A week tomorrow, the British Government will assume the presidency of the European Union. In the past, this has been a largely bureaucratic exercise. But Tony Blair considers the next six months to be a rare opportunity for him to press the case for economic reform in Europe. He took that argument directly to the people of Germany yesterday in a signed article in Bild, the top-selling newspaper in that country. He insisted that “Britain supports a social Europe, but it must be a social Europe that suits the world today. We must find out why some economies in Europe create jobs and others do not”. It is a reasonable, indeed vital, question for Britain, as well as Germany.

That message was, in theory at least, reinforced by Gordon Brown when he delivered the Mansion House address in the City of London last night. The Chancellor wrapped himself up in the cause of further economic reform with the strong implication that others on the Continent would be well advised to follow the model he has adopted. As is often true of Mr Brown, the rhetorical enthusiasm for “enterprise” was powerful and the promise of a benign atmosphere for business ringing. Those who actually have to produce profits and jobs are, however, becoming increasingly less convinced that his noble words are being matched by his deeds.

If Britain is to lead the charge to implement serious economic reform in the EU, it has to lead by example. Change has to be an enduring experience, not an historical process initiated by Margaret Thatcher and institutionalised by Mr Brown courtesy of the independence awarded to the Bank of England in 1997. The Chancellor always points to that decision with pride, but it is now more than eight years since it was taken.
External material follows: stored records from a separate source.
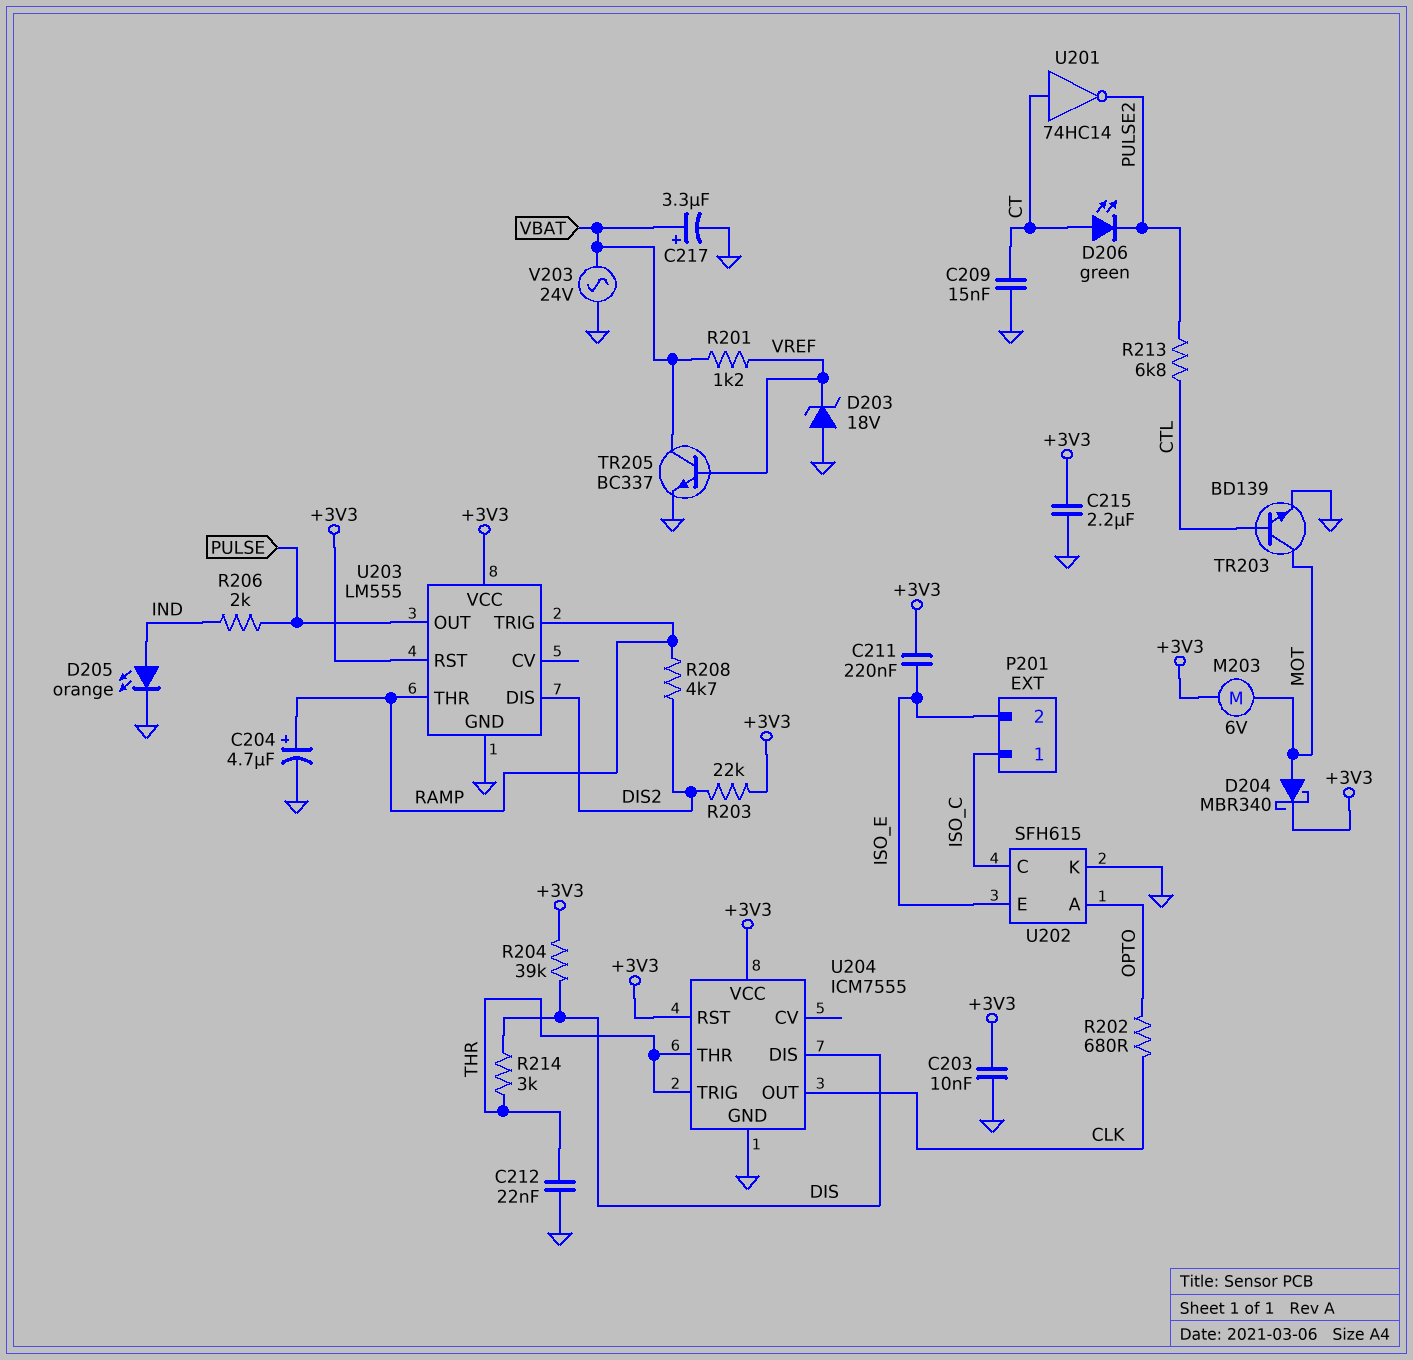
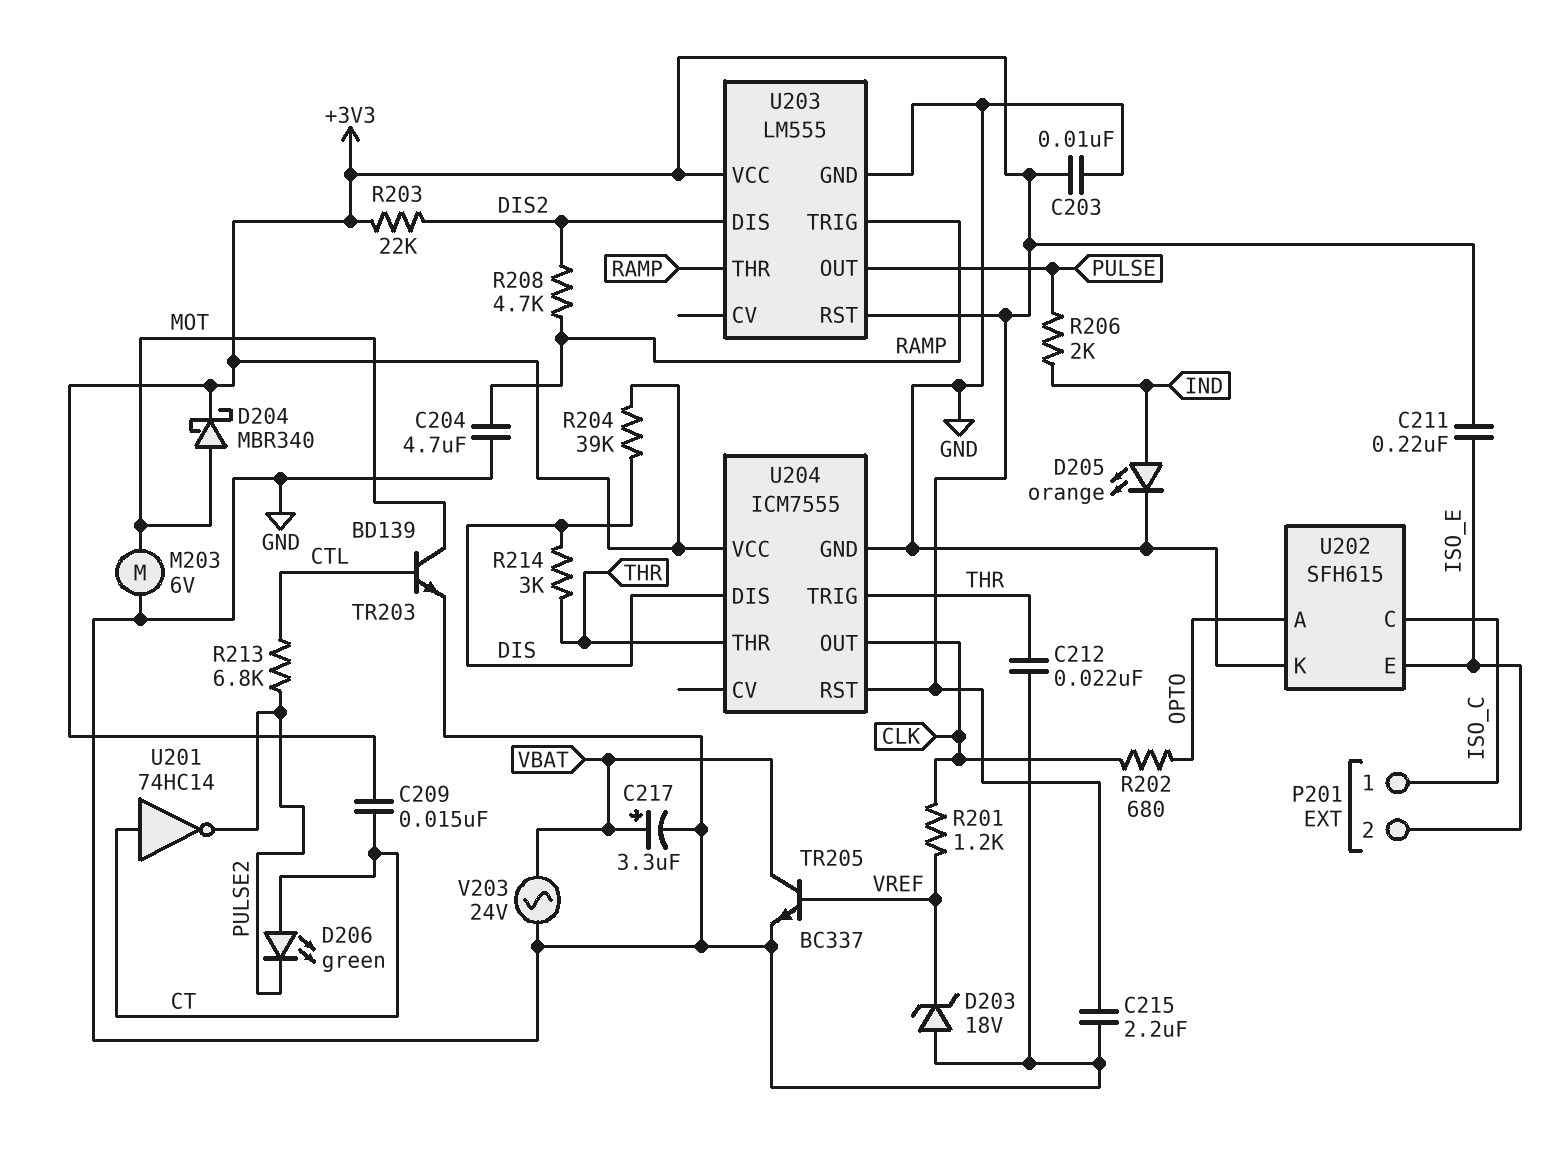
C204: 4.7uF (plus RAMP, minus GND) -> 4.7uF (GND, RAMP)
C209: 15nF (CT, GND) -> 15nF (+3V3, CT)
M203: motor 6V (+3V3, MOT) -> motor 6V (GND, MOT)
R201: 1.2k (VBAT, VREF) -> 1.2k (CLK, VREF)

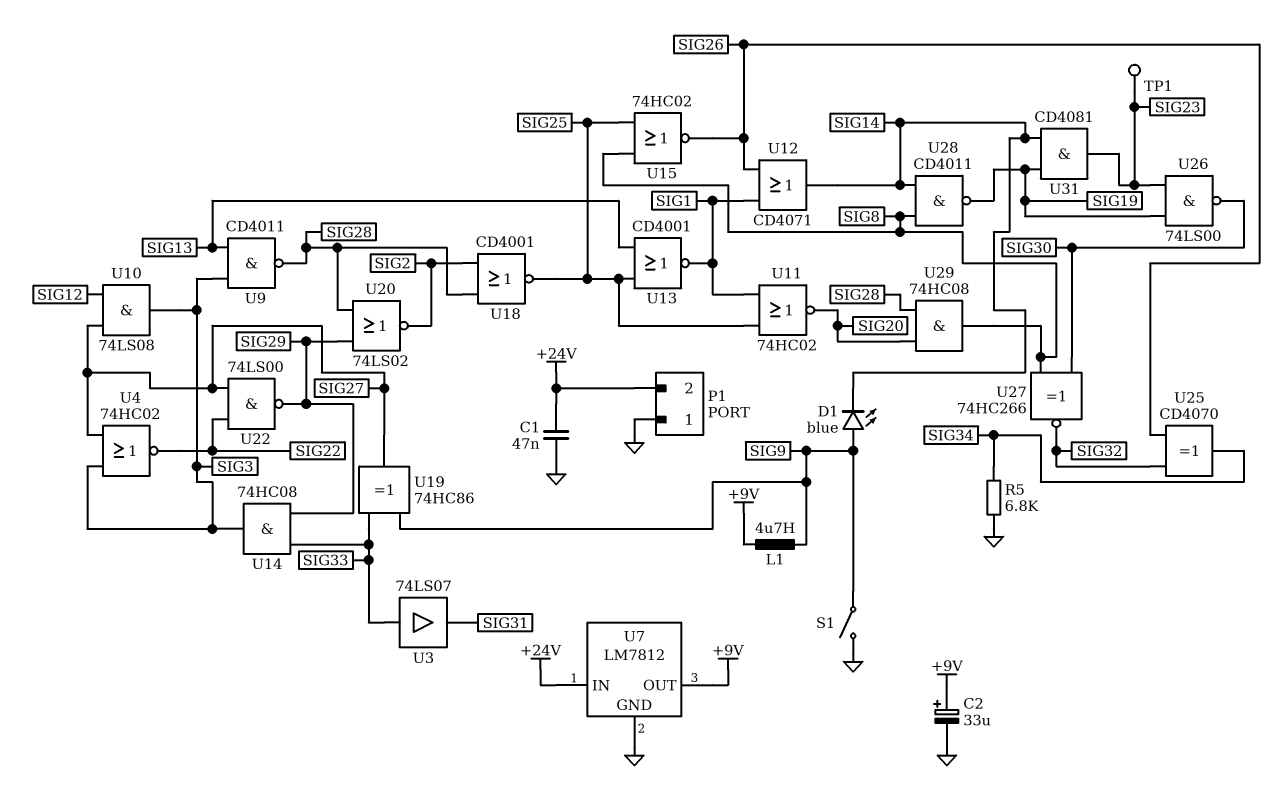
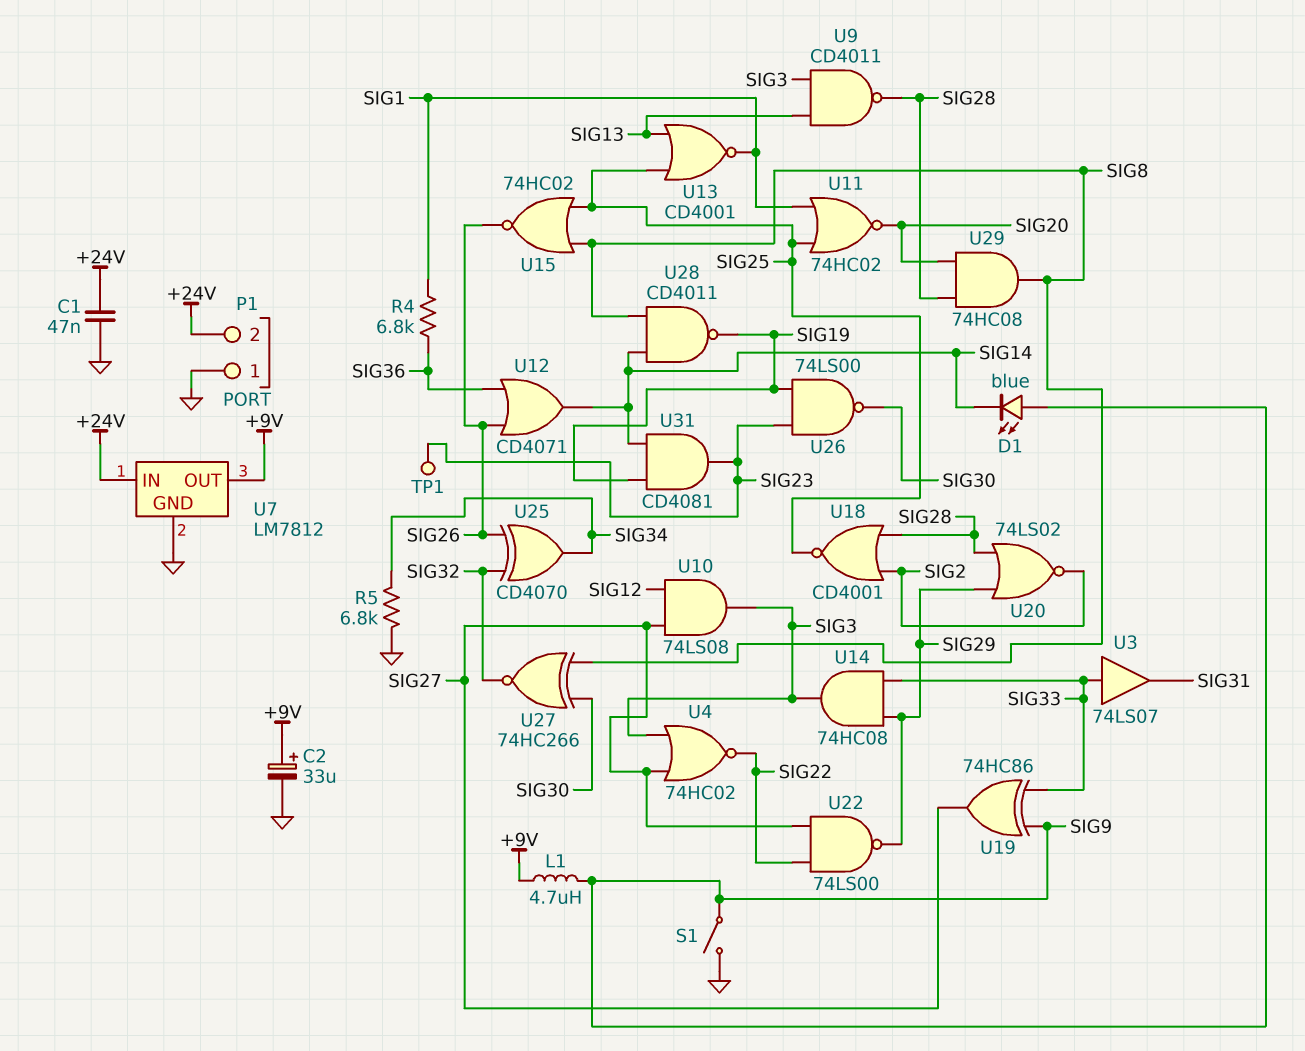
R4: none -> 6.8k (SIG1, SIG36)
U12: OR CD4071 (in SIG1, in SIG26, out SIG14) -> OR CD4071 (in SIG26, in SIG36, out SIG14)

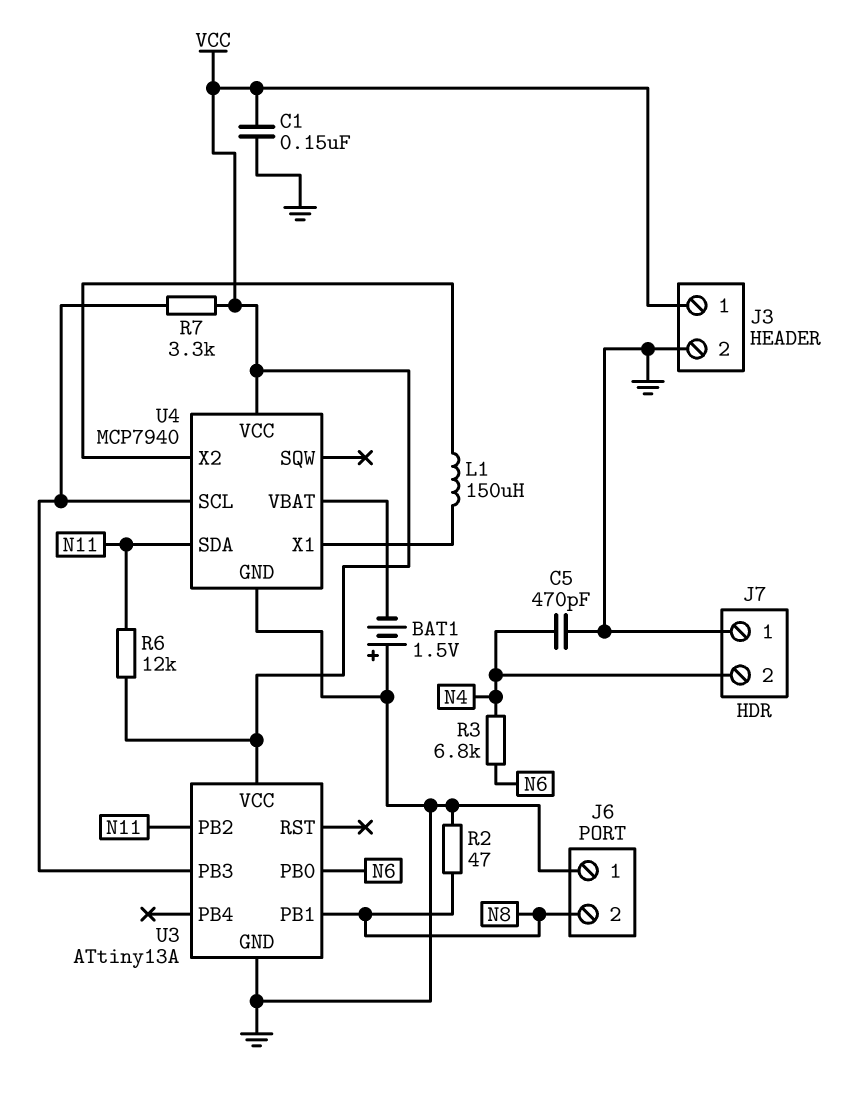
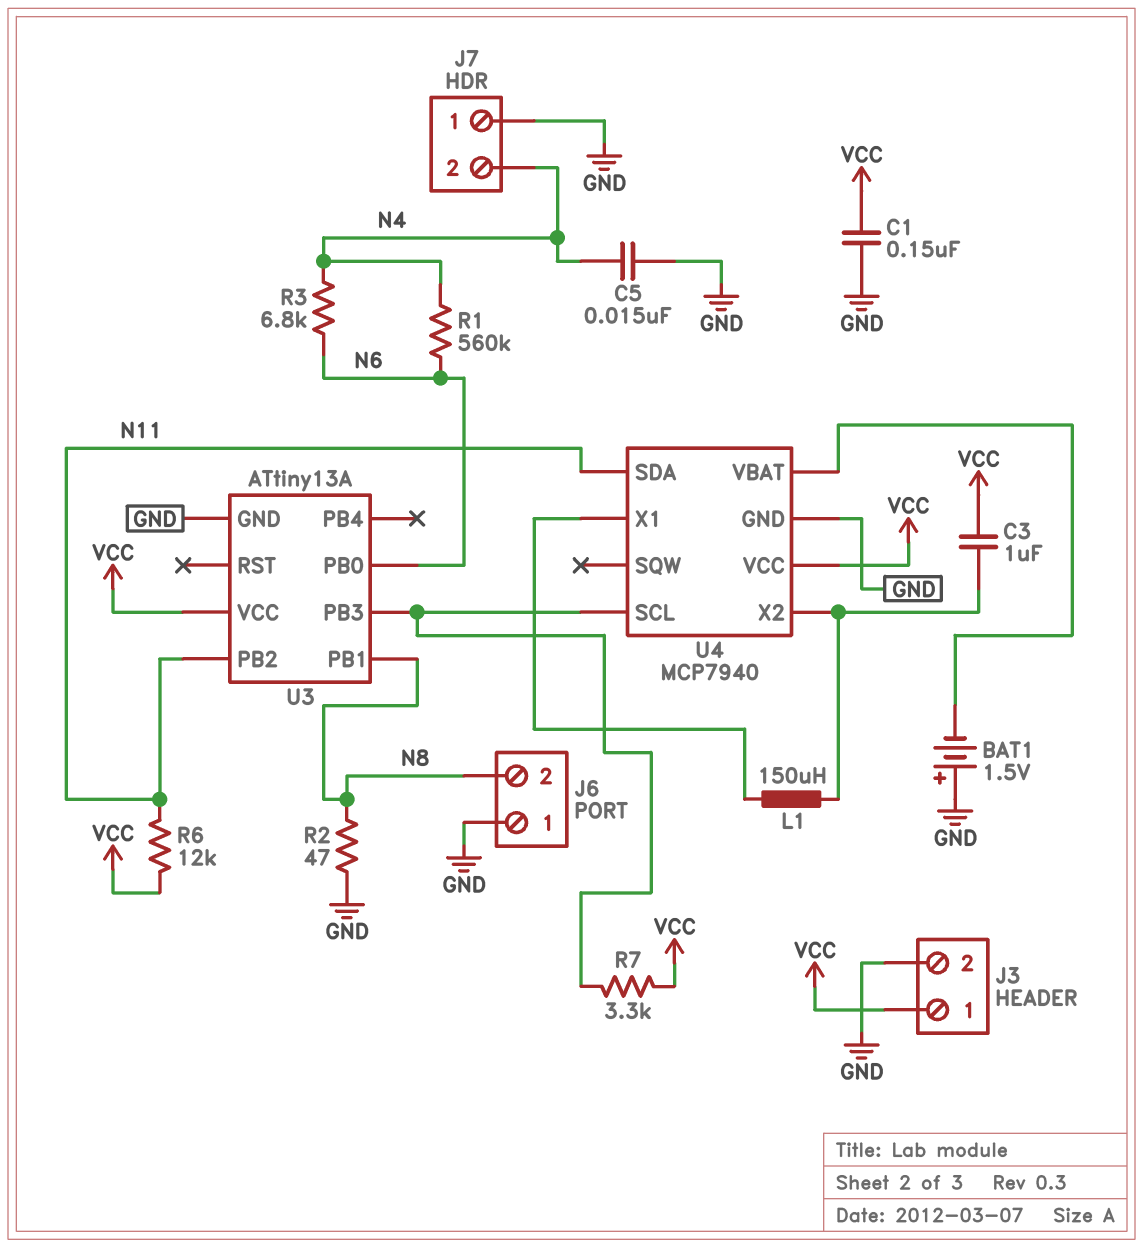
C3: none -> 1uF (U4/X2, VCC)
C5: 470pF (GND, N4) -> 15nF (GND, N4)
R1: none -> 560k (N4, N6)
What he has failed to do is show he personally believes in the social importance of businesses, large and small. He leaves a sense of trying to balance the approval of companies with the courting of a different left-listing constituency in the Labour Party. He seems to be too wary of informing this section of his supporters that profits are a good thing and that profits alone create a society in which ordinary people prosper and opportunities are created for the disadvantaged.

There are absolutely no grounds for complacency either about the health of the British economy or its standing compared with others in Europe. The short-term situation has become sufficiently uncertain that the minutes of the Bank of England released yesterday revealed that two members of the Monetary Policy Committee backed an interest-rate reduction. In the medium term, many EU entrants from Central and Eastern Europe are pursuing radical low-tax and deregulatory policies that will make them very attractive to investors. Mr Brown needs to persuade business that he recognises the scale of the challenge and will act to meet it.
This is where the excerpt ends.